Mastering NIM and Impartial Games with Weak Neural Networks: An AlphaZero-inspired Multi-Frame Approach
Søren Riis
TL;DR
This work introduces a circuit-precision framework to analyze fixed-precision neural inference in impartial games, specifically NIM, showing that $AC^0$ circuits can simulate such networks and thus parity-like computations are hard to learn in a strong sense. It proves a negative result for single-frame agents, but demonstrates a positive, practically effective fix: a two-frame history exposes locally computable nimber differences, enabling a restoration rule that maintains nim-sum zero without recomputing the global nim-sum. Empirically, two-frame policies reliably learn restoration in a 20-heap, 4-bit Nim setting, achieving near-perfect restoration and strong performance gains when combined with MCTS, while one-frame models lag behind. The paper further argues that the feasible learning regime aligns with approximate majority (capturable by $AC^0$) and distinguishes it from exact parity, offering a general blueprint for turning global parity constraints into local invariants in impartial games and related domains.
Abstract
We introduce a practical circuit-complexity model for fixed-precision neural networks to explain and overcome a persistent learnability barrier in impartial games like NIM. We show that bounded-depth, polynomial-size, fixed-precision neural inference, including recurrent and attention-style architectures, is simulable by AC0 circuits.
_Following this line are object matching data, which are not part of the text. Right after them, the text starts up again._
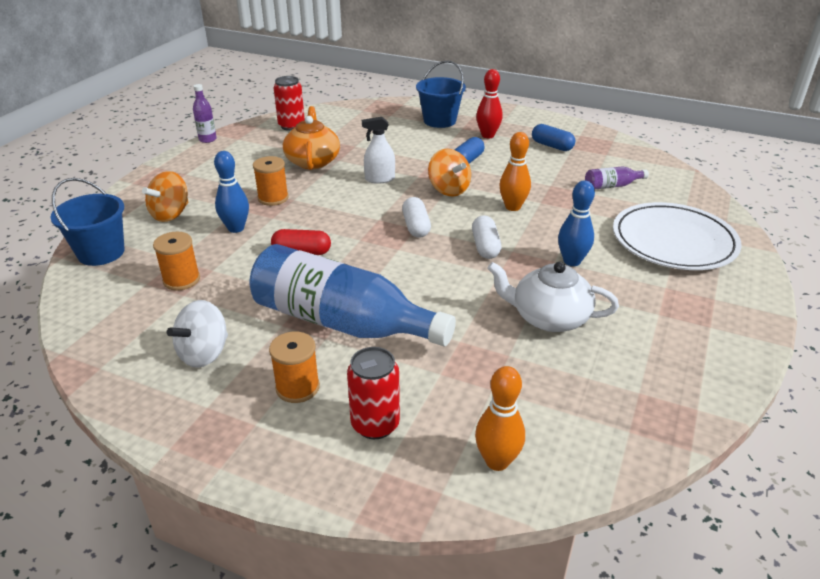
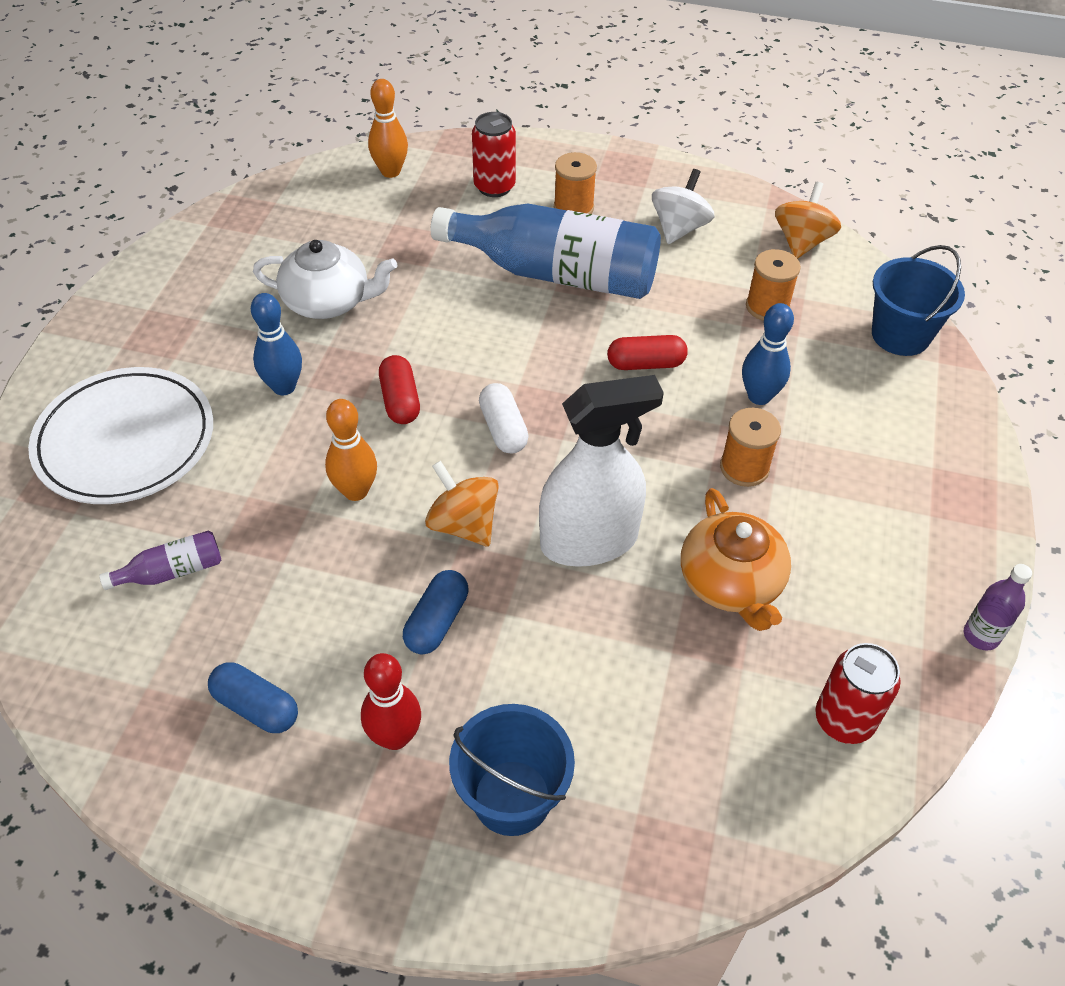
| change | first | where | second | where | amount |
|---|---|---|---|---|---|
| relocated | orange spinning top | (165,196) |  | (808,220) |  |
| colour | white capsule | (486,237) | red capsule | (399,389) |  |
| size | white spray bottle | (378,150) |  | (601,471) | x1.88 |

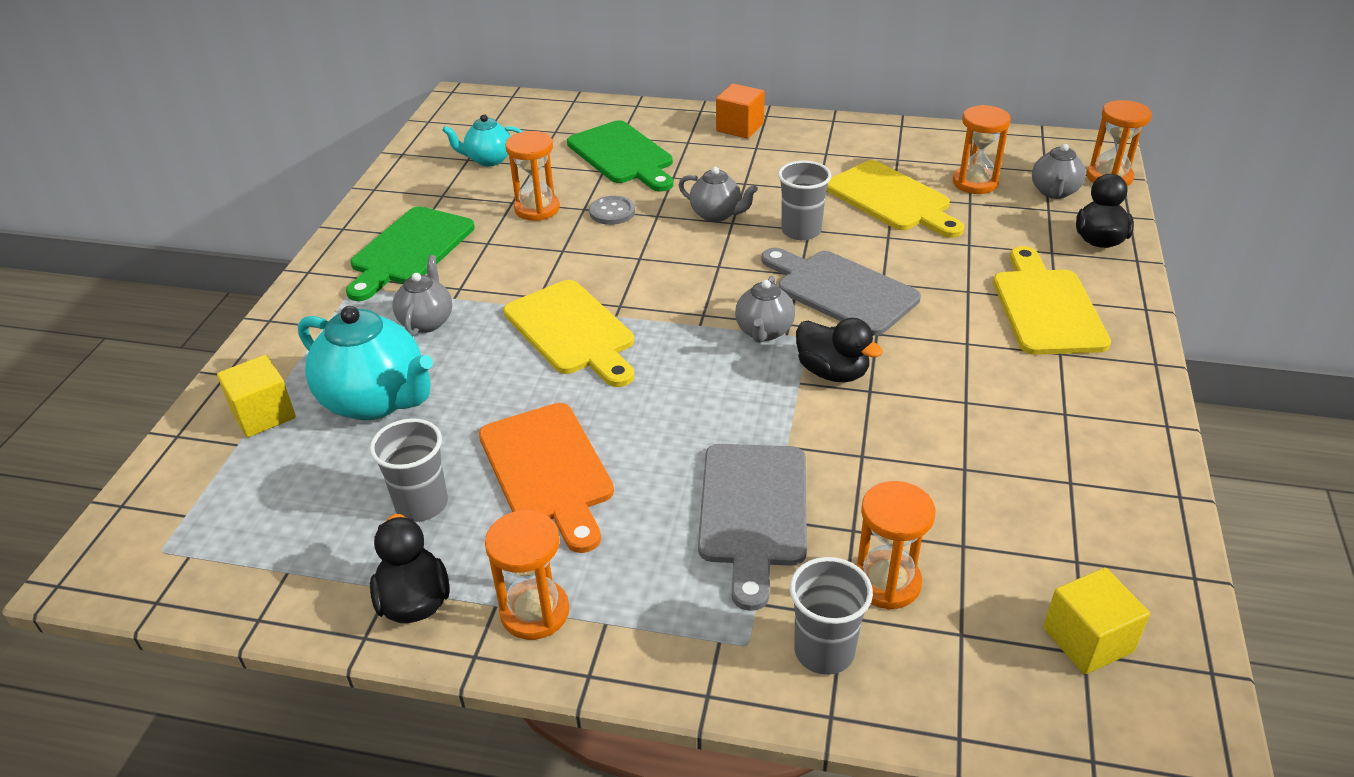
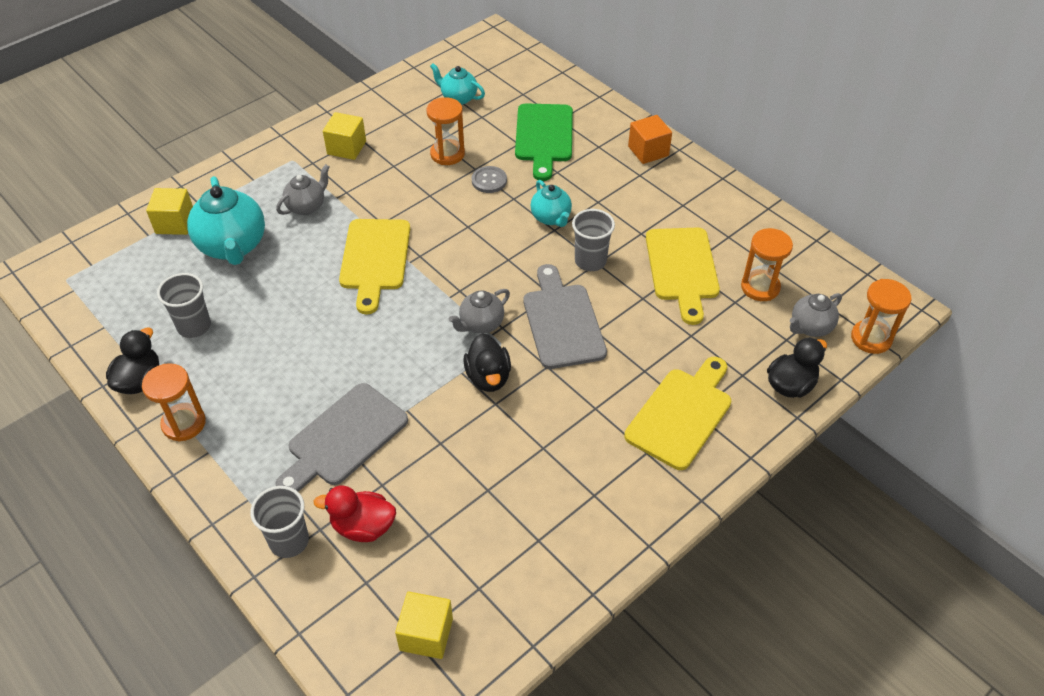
| change | first | where | second | where | amount |
|---|---|---|---|---|---|
| missing | orange cutting board | (546,478) |  |  |  |
| exchanged | green cutting board | (410,253) | yellow cube | (344,136) |  |
| exchanged | orange hourglass | (896,545) | red duck | (355,513) |  |
| colour | grey teapot | (718,194) | turquoise teapot | (551,203) |  |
This places them below TC0 and explains their inability to compute exact parity or the nim-sum. On the negative side, we prove that single-frame AlphaZero-style agents with AC0-constrained networks cannot achieve strong mastery of NIM, even with polynomial-time search, as they cannot represent global parity. On the positive side, we show that augmenting the state with two-frame history exposes locally computable nimber differences that are AC0-computable. This enables a local restoration rule: after an opponent move, one can restore the zero nim-sum invariant by matching the observed difference without recomputing the global nim-sum from scratch. Empirically, our two-frame policy achieves near-perfect restoration accuracy in 20-heap NIM, whereas a one-frame baseline stays near chance. Finally, we justify AC0 as a model for feasible learnability. We distinguish between approximate majority, which is compatible with AC0 and learnable in practice, and the sharp majority required for parity, which is infeasible under fixed precision and noise.